Pour ces faits et quelques autres, Michel Temer a récemment fait l’objet de deux actes d’accusation par le ministère public pour corruption passive, entrave à la justice et association de malfaiteurs. Celle-ci, où figurent deux importants ministres, aurait détourné 154 millions d’euros à la Chambre des députés. Mais Temer n’aura pas l’occasion de laver son honneur outragé ni de prouver son innocence : il a littéralement acheté aux députés le classement de ces affaires à grand renfort de subventions, de nominations à des postes juteux, de rallonges budgétaires, etc., le tout pour 8 milliards d’euros.
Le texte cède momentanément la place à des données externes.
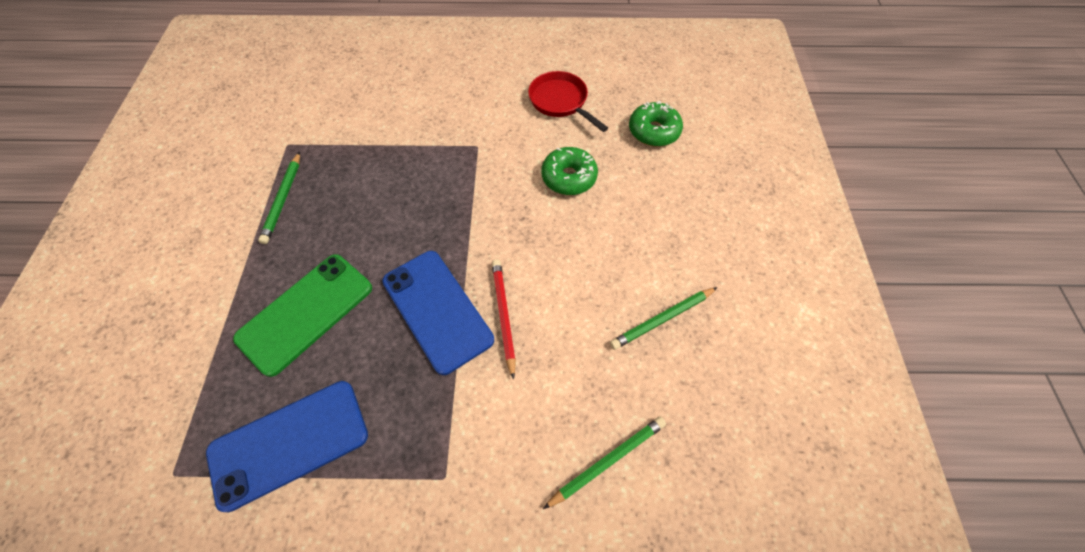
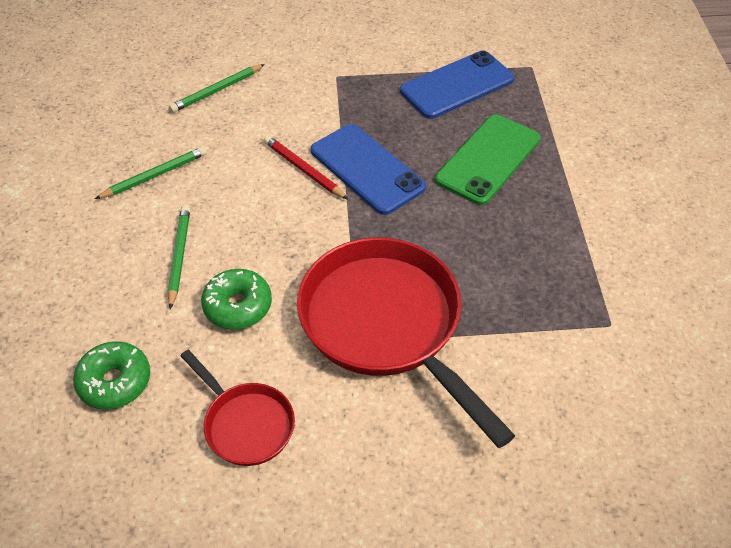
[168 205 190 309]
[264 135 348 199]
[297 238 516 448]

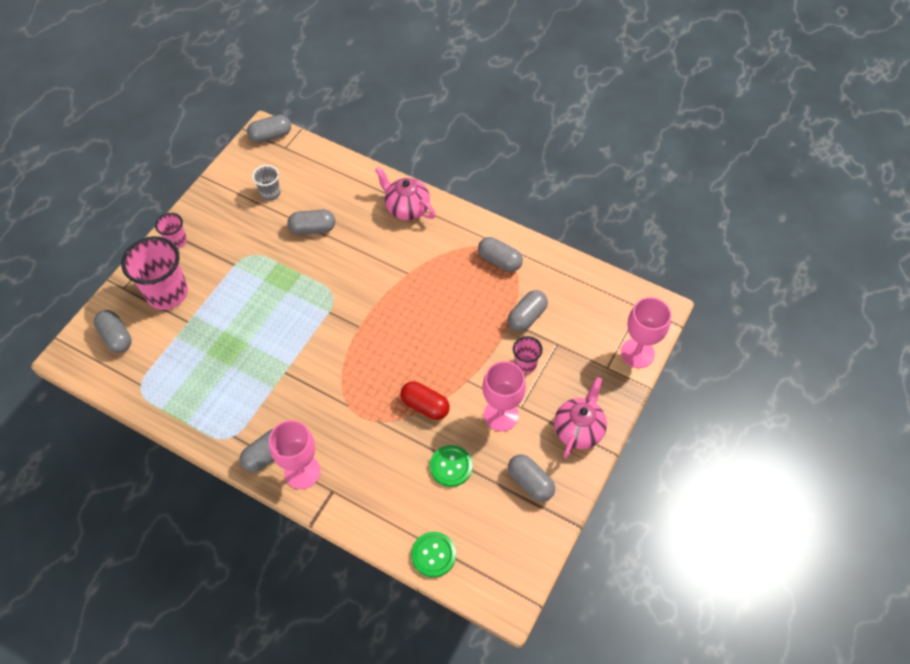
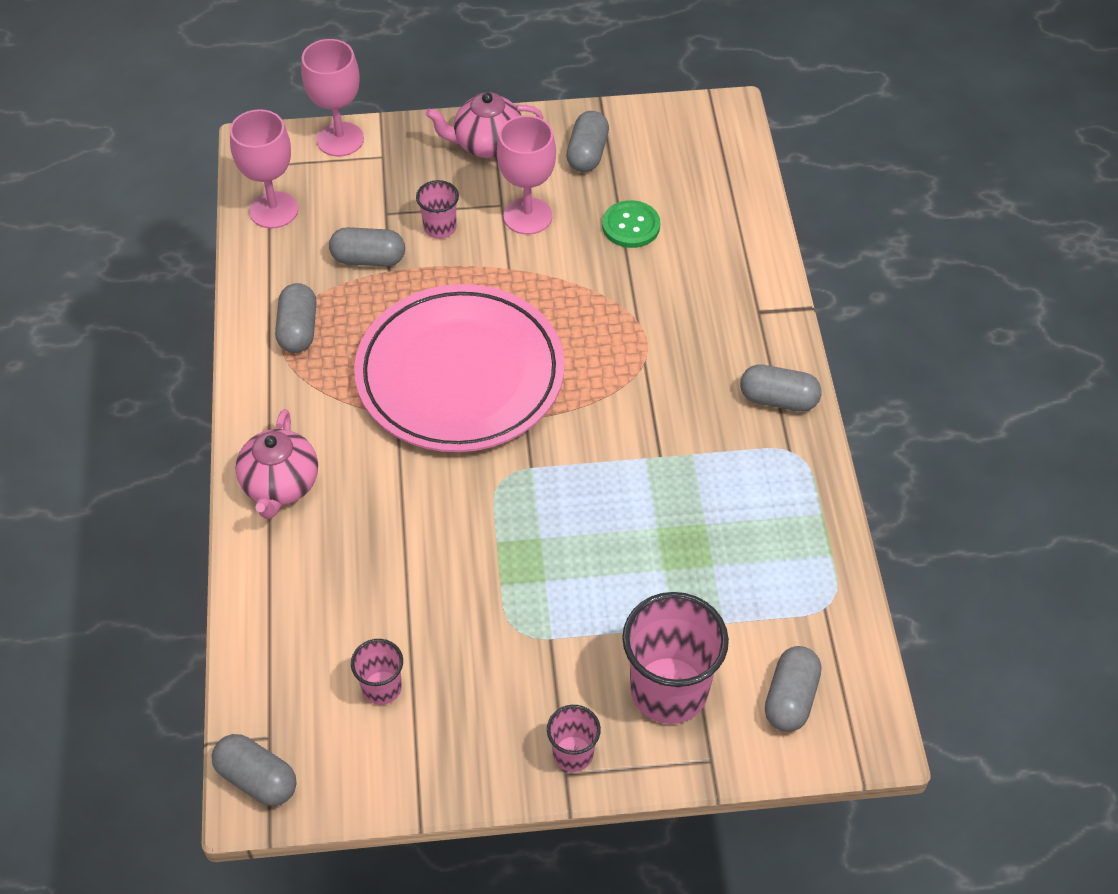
[230 109 298 229]
[351 639 403 705]
[354 284 565 452]
[288 210 335 235] (first image)
[400 381 450 420] (first image)
[411 532 456 577] (first image)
Pour complaire aux propriétaires fonciers, Temer a cherché à assouplir les critères qui définissent l’esclavage moderne et à limiter les prérogatives des inspecteurs du travail. Il a aussi tenté de livrer une réserve naturelle aux compagnies minières, avant de faire machine arrière. Sous la présidence Temer, les grands agrariens s’en donnent à cœur joie pour étendre leurs possessions déjà vastes, et écarter tous les gêneurs – petits paysans, Amérindiens, syndicalistes, par la force et l’assassinat…

Le gouvernement marchande ainsi quotidiennement sa survie et son impunité en bradant les richesses nationales et en laissant la bride sur le cou à ce qu’il y a de pire dans la société brésilienne aux dépens de l’intérêt général.

La diabolisation de Lula

Le meilleur allié de Temer, Aécio Neves, a été pris en flagrant délit d’extorsion de 350 000 euros, en tenant un langage de gangster. Pourtant, Neves continue sans dommage sa vie de sénateur, avec la bénédiction de ses collègues.
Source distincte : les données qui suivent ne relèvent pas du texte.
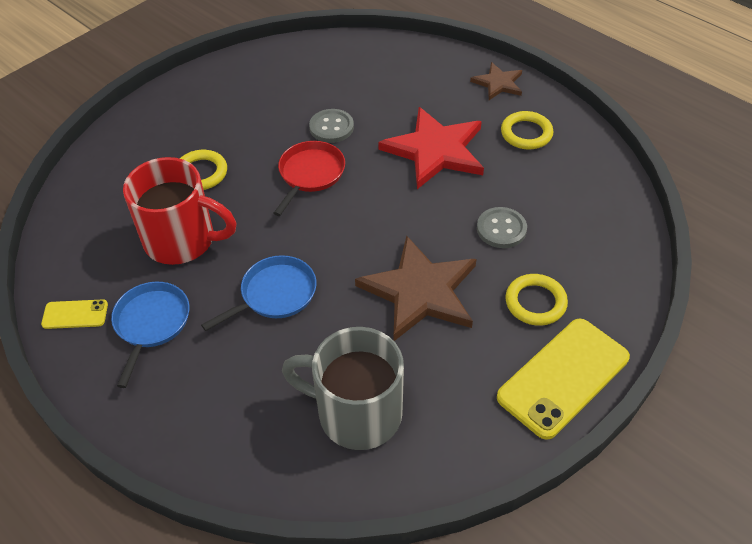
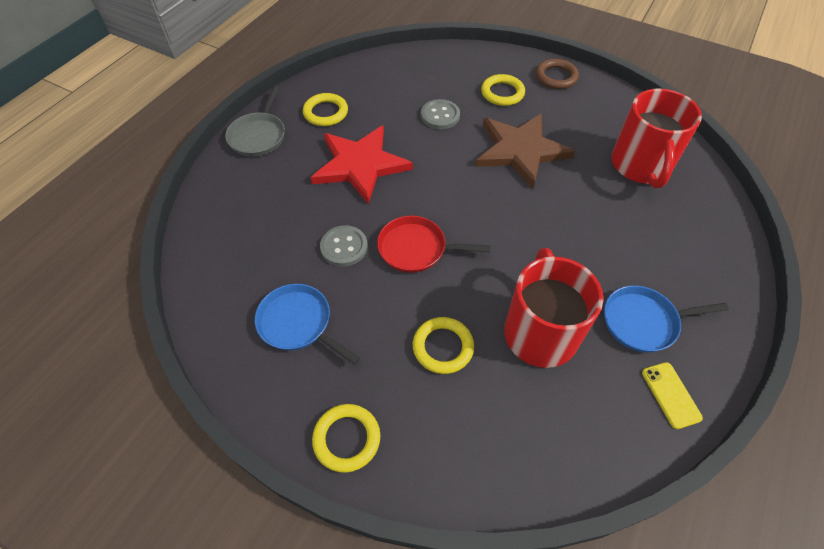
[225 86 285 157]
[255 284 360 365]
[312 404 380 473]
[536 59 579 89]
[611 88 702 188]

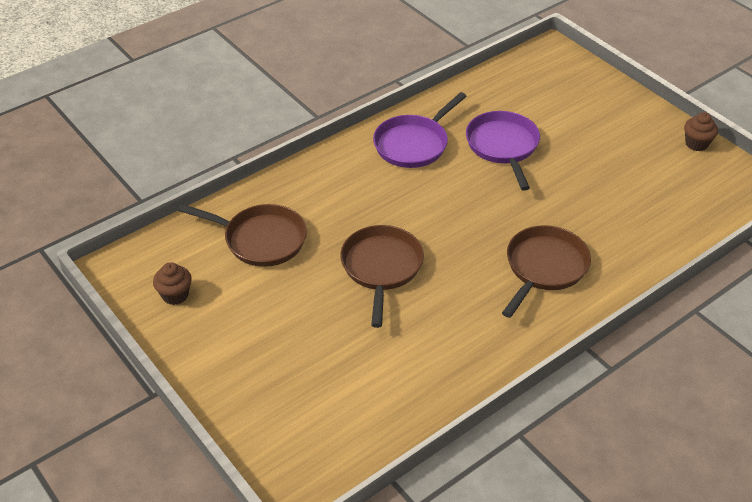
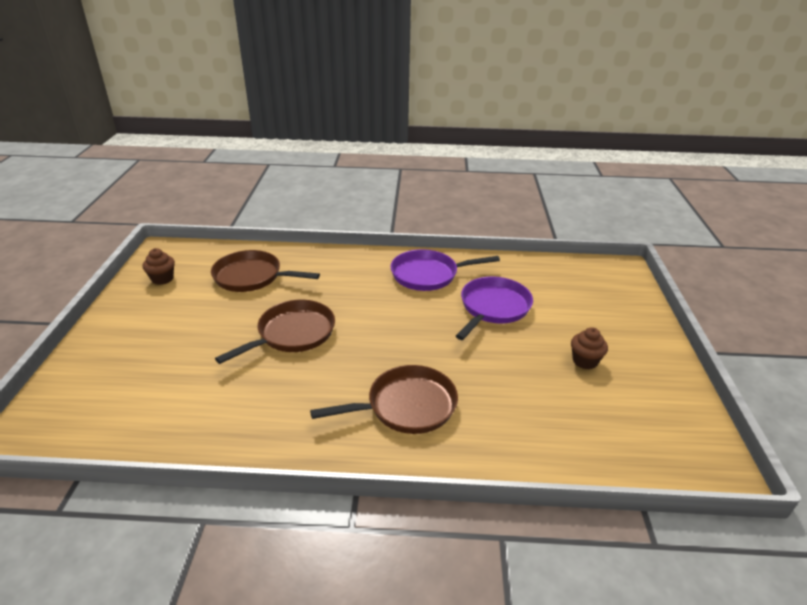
[211 250 320 292]
[571 327 608 370]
Pendant ce temps, l’ancien président Lula a été condamné à 9 ans de prison en première instance, sur la simple foi de dénonciations, pour un confortable appartement dans une station balnéaire considérée comme ringarde. Lula n’est certainement pas un saint et a conforté le système de corruption généralisé. Mais, à la différence des cas mentionnés plus haut, aucun enregistrement, aucun extrait de compte, aucune valise de billets ne sont là pour l’accabler. Ses biens, placés sous séquestre par la justice, feraient peine aux classes supérieures brésiliennes. Comme l’avait signifié en riant le maire d’une grande ville, Lula a conservé de son milieu d’origine des « goûts de pauvre » : deux voitures de série, trois appartements dans un Gennevilliers pauliste, quelques placements… Rien d’extravagant pour un homme qui a été pendant huit ans président du Brésil.